President Obama on Tuesday defended attending a baseball game in Cuba immediately following a series of terrorist attacks in Brussels, and compared it to the return to normalcy exhibited by the Boston Red Sox playing their first game after the 2013 marathon bombing.
“[T]he whole premise of terrorism is to try to disrupt people’s ordinary lives,” the president said in an interview with ESPN. “And, you know, one of my most powerful memories and one of my proudest moments as president was watching Boston respond after [the 2013 bombing].”
“That is the kind of resilience and the kind of strength that we have to continually show in the face of these terrorists,” he added.
Obama’s comments came as ESPN covered an exhibition game Tuesday afternoon between the Tampa Bay Rays and the Cuban national team.
The president is in Cuba this week to meet with Fidel Castro’s brother, Raul, and to discuss efforts to normalize relations between the United States and the small communist country.

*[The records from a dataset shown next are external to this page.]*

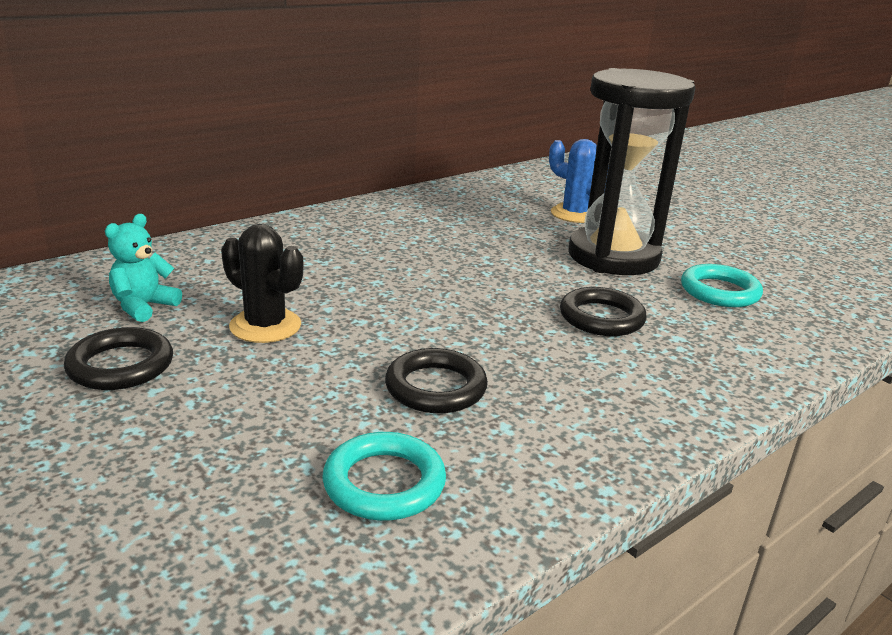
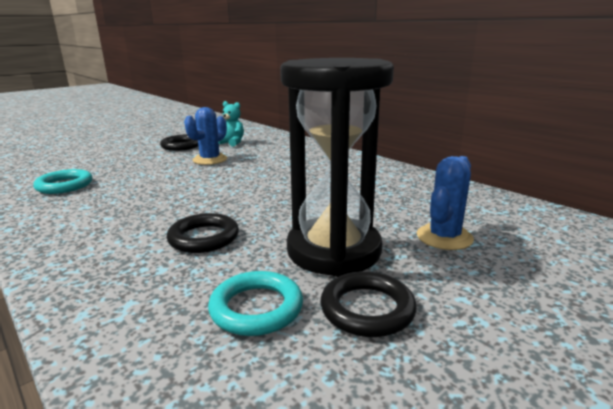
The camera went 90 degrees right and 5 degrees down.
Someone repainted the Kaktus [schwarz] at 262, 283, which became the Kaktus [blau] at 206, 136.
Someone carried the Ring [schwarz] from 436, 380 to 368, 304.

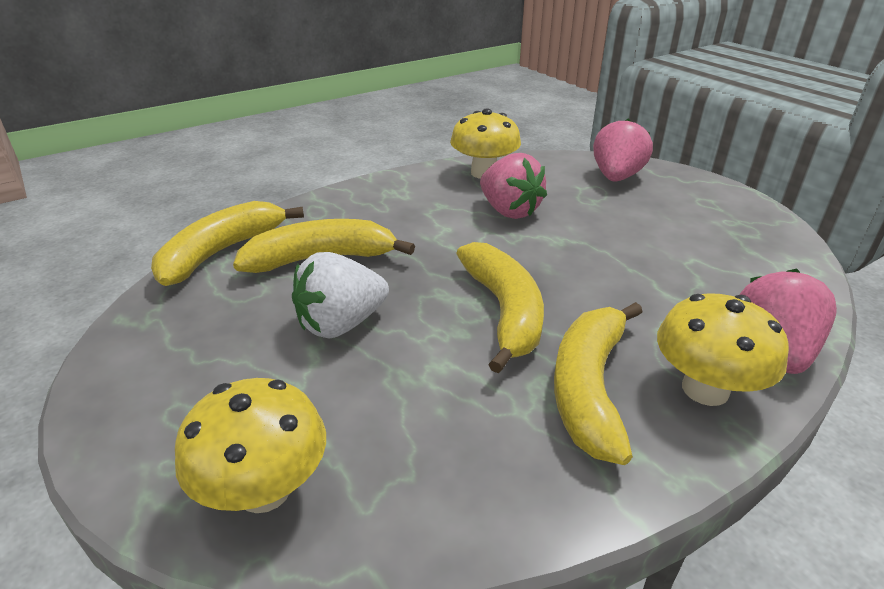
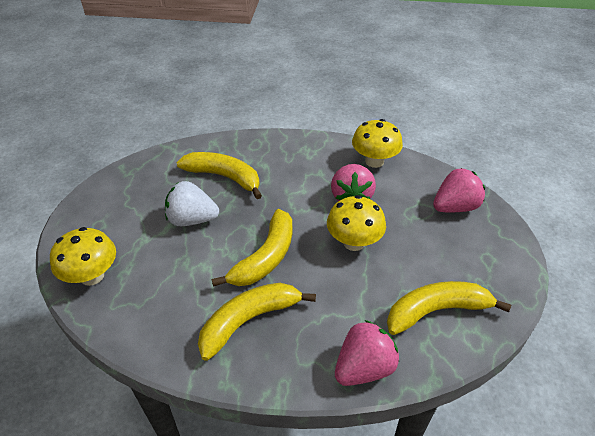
The camera went 40 degrees right and 10 degrees up.
Someone carried the Pilz [gelb] from 723, 349 to 356, 223.
Someone carried the Banane [gelb] from 227, 243 to 449, 308.

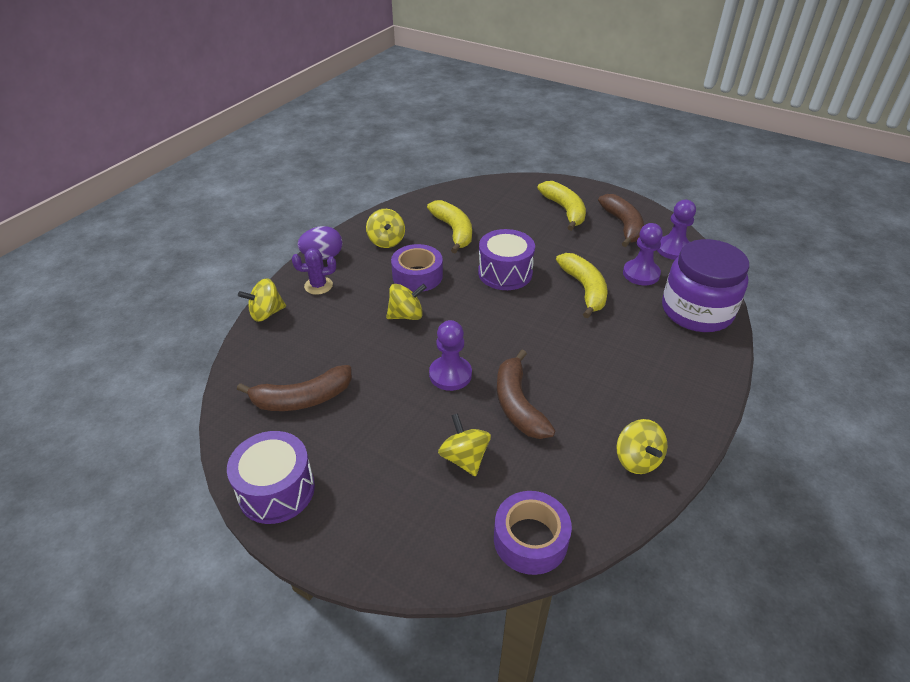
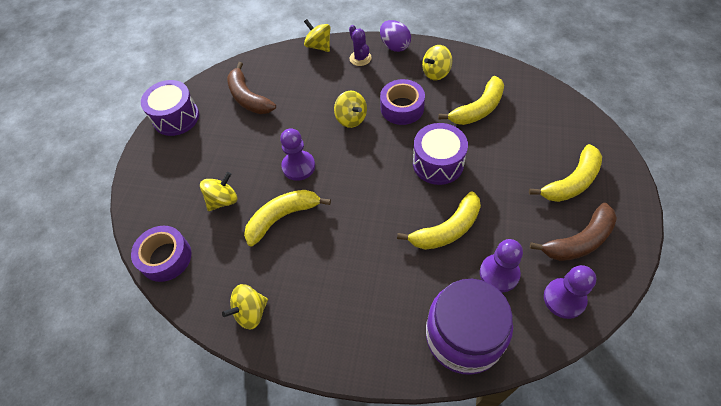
The camera went 75 degrees right and 15 degrees up.
Someone repainted the Banane [braun] at 526, 394, which became the Banane [gelb] at 287, 218.

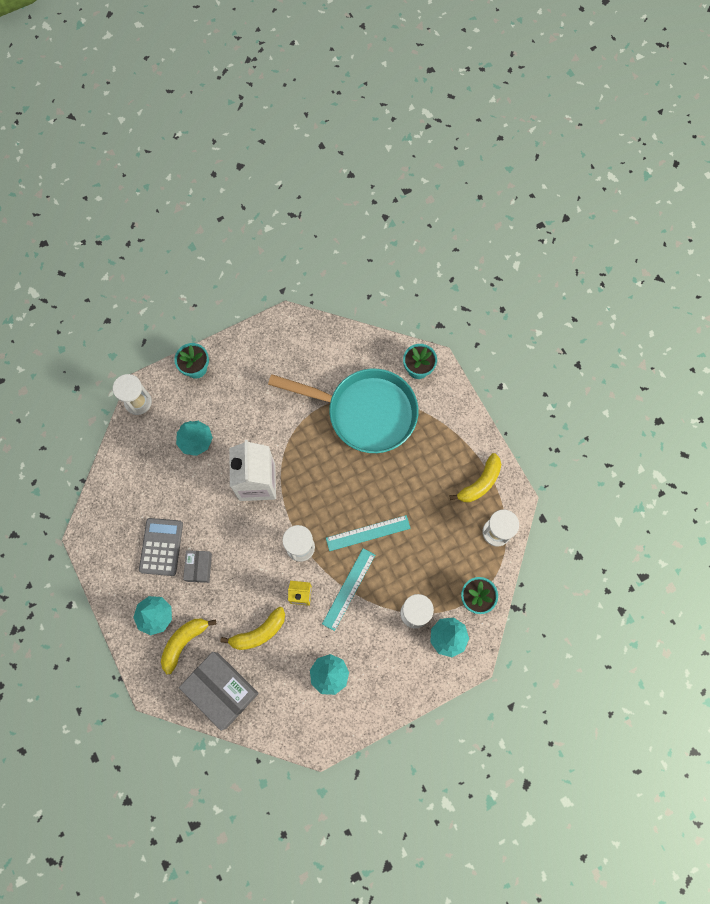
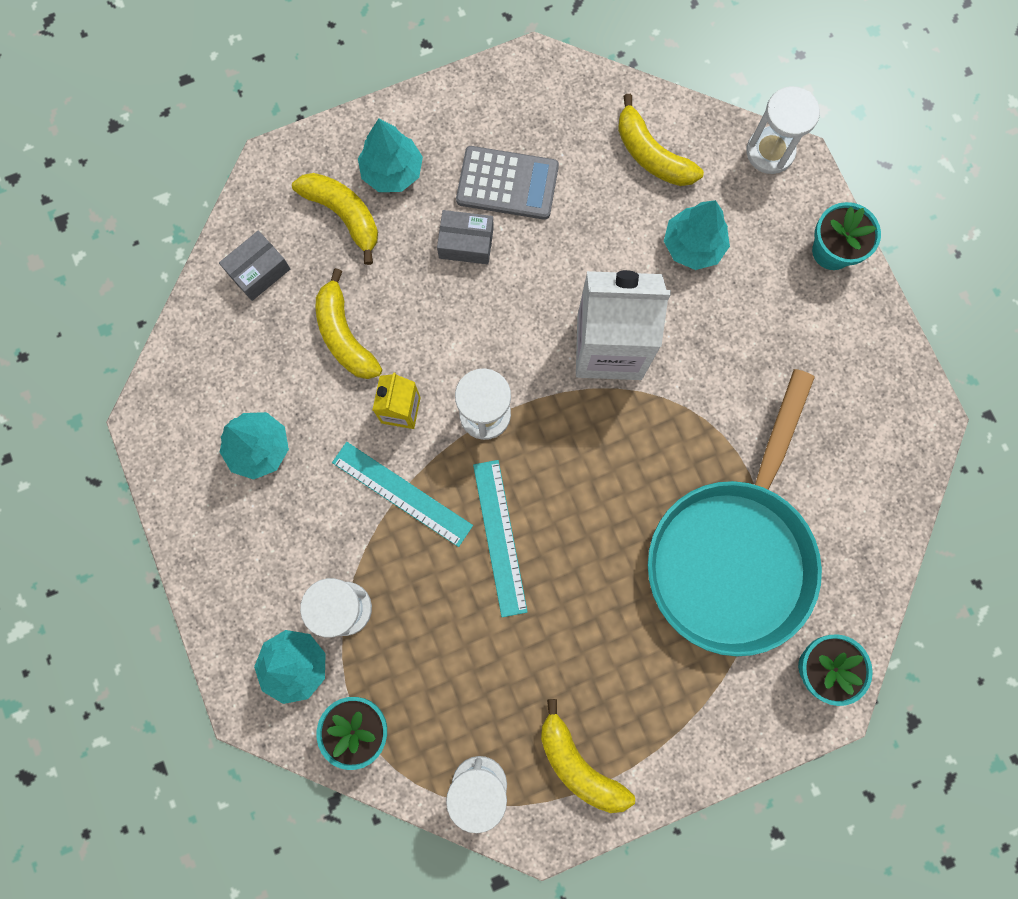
The camera went 95 degrees right and 5 degrees up.
Someone scaled the Schachtel [grau] at 219, 691 by 0.52.
Someone put down the Banane [gelb] at 661, 140.

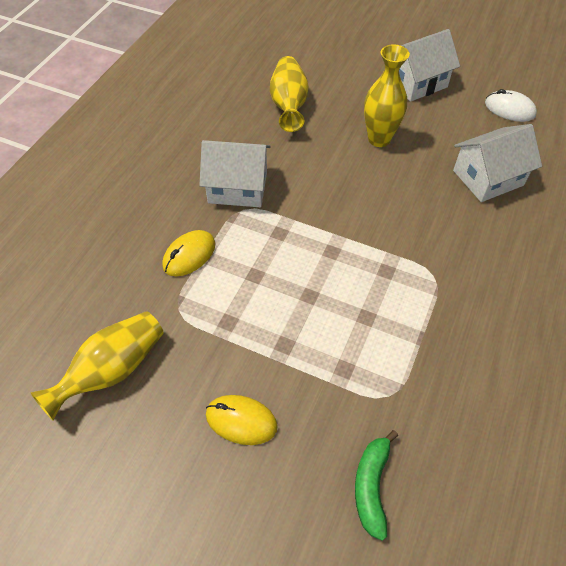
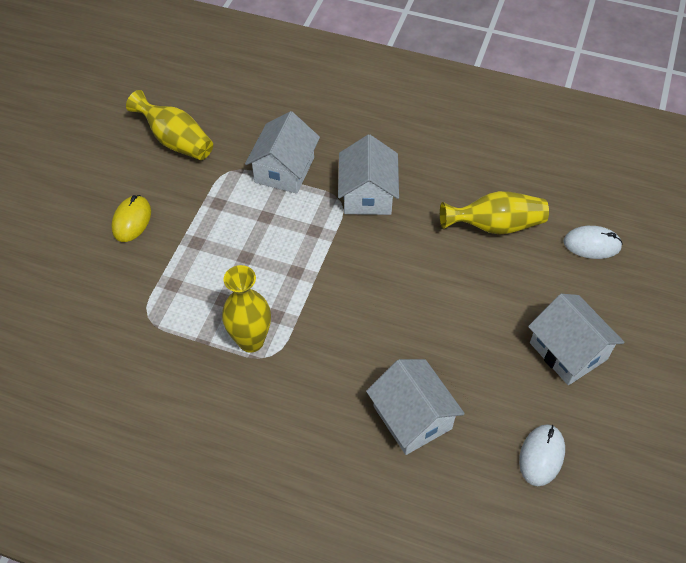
The camera went 85 degrees right and 0 degrees up.
Someone carried the Vase [gelb] from 387, 96 to 246, 309.
Someone swapped the Computermaus [gelb] at 188, 253 for the Haus [weiß] at 282, 152.
Someone put down the Computermaus [weiß] at 593, 242.
Someone took away the Banane [grün] at 376, 485.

As part of a broader effort to cool the relationship between the two countries, the Rays are playing the Cuban national baseball team.
Obama continued in his interview Tuesday, referencing a moment in 2013 when the Red Sox’s David Ortiz delivered a pre-game address to a crowd gathered for the team’s first game since the deadly Boston bombings.
“Ortiz went out … [he] talked about Boston and how strong it was and that it was not going to be intimidated,” he said, affirming that the terrorists “cannot defeat America. They can’t — they don’t produce anything.”
“They don’t have a message that appeals to the vast majority of Muslims or the vast majority of people around the world,” Obama added. “But what they can do is scare, and make people afraid. And disrupt our daily lives and divide us. As long as we don’t allow that to happen, we’ll be OK.”